Colorado voters may be asked to send more sports betting money to water projects

Colorado voters may be asked to let more money flow to water projects by allowing the state to keep all of the sports betting tax revenue it collects, if a measure referring the issue to the November ballot is approved by lawmakers.

House Bill 1436 has bipartisan support, with House Speaker Julie McCluskie, D-Dillon, and Rep. Marc Catlin, R-Montrose, serving as the measure’s main sponsors in the House, and Sen. Dylan Roberts, D-Frisco, and Sen. Cleave Simpson, R-Alamosa, leading sponsorship in the Senate.

The sports betting program was initially approved by voters in 2019, passing with just over 51% of the vote. The measure collects a 10% tax on the proceeds of licensed sports betting. Some of the money is used to cover the cost of regulating betting and the rest, up to $29 million total, is funneled toward water projects. In the event tax collections exceed $29 million, the legislature decides how to refund the money under the Taxpayer’s Bill of Rights.

That’s where House Bill 1436 comes in.

If House Bill 1436 passes but voters reject the ballot measure, the bill directs the state to refund any sports betting tax revenue collected in excess of $29 million to sports betting operators.
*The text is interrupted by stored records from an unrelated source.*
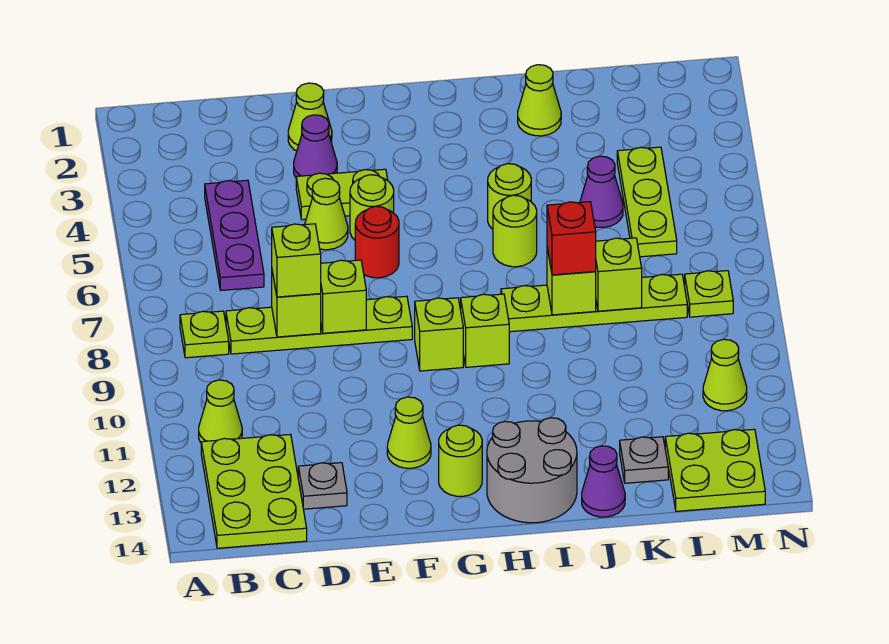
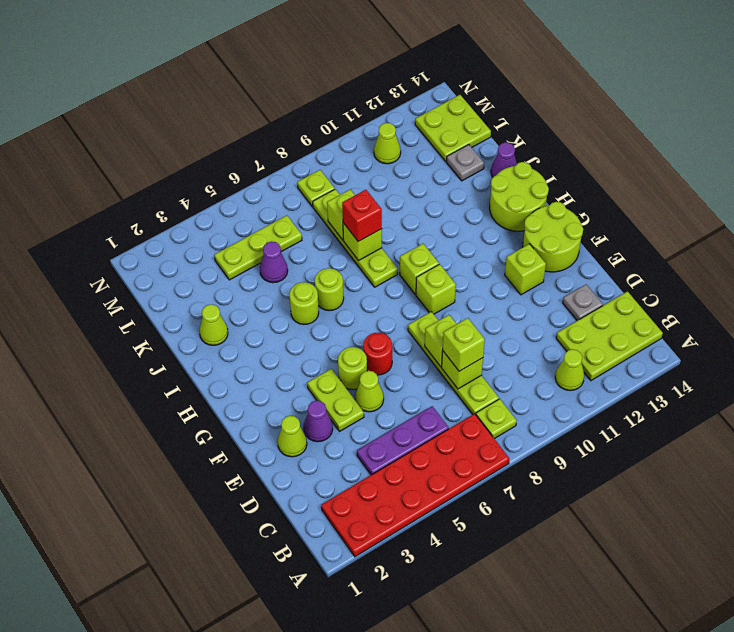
none -> red plate A2:B7 level 1
lime cone F12 level 1 -> lime brick F12 level 1
lime round brick G13 level 1 -> lime round brick F13:G14 level 1
grey round brick H13:I14 level 1 -> lime round brick H13:I14 level 1

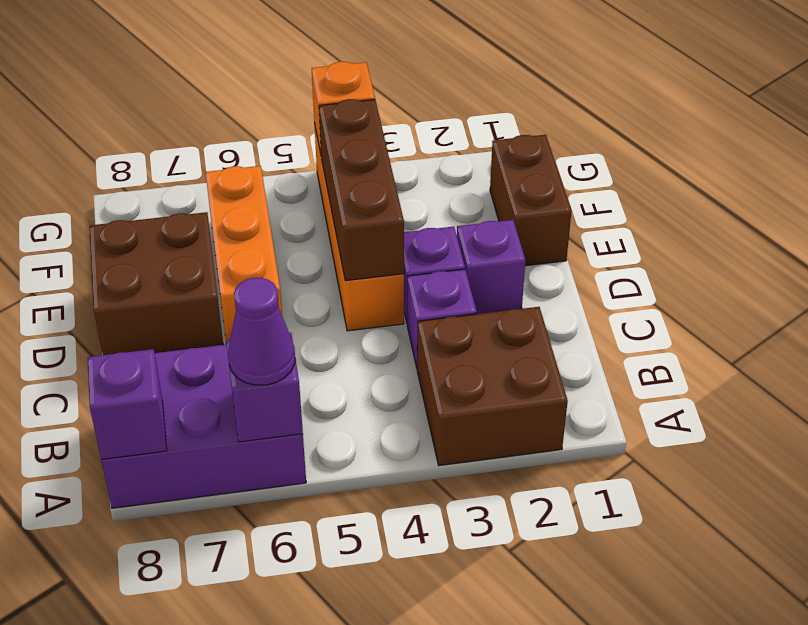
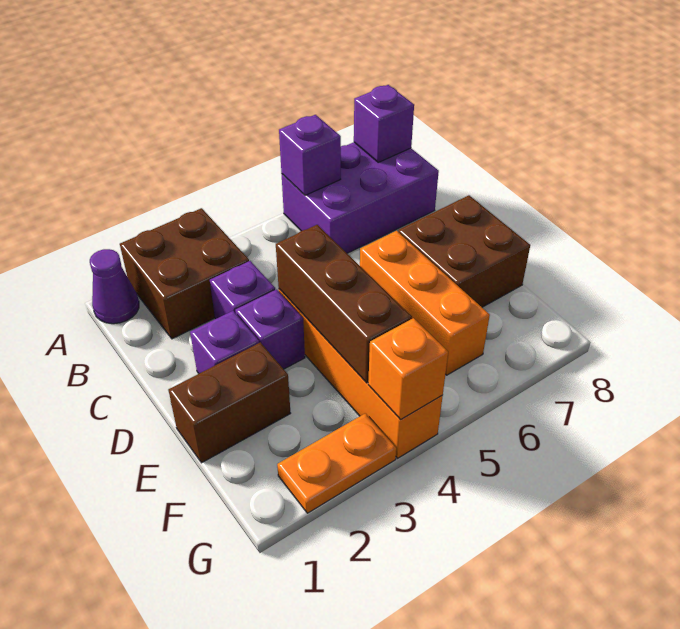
purple cone A6 level 3 -> purple cone A1 level 1
brown brick E1:F1 level 1 -> brown brick E1:E2 level 1
none -> orange plate G2:G3 level 1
The provision is aimed at persuading voters to cast a “yes” vote on the question.

While the original sports betting ballot measure received tepid support, the tax question, if it makes the ballot, may win broader support due to ongoing voter concerns about water conservation and protection and the high-profile crisis on the drought-stressed Colorado River, veteran pollster and political analyst Floyd Ciruli said.

“I have not seen any polls that negate what we knew strongly back then, that water conservation and water protection are environmental issues that Coloradans care strongly about,” he said.
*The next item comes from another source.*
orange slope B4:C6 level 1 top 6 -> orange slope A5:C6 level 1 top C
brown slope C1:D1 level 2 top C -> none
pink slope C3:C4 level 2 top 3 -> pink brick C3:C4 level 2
Since 2021, nearly $43.1 million in sports betting tax revenue has been transferred to water projects, according to the Colorado Department of Revenue, with annual cash for water projects nearly tripling during that time, rising from $7.9 million at the end of the 2021 fiscal year, to $23.7 million in 2023.

Brian Jackson, director of Western water for the Environmental Defense Fund, helped spearhead the 2019 campaign backing the initial ballot measure. He and a similar coalition of environmental groups are forming to campaign for this latest ballot measure as well, if lawmakers ultimately refer it to the ballot.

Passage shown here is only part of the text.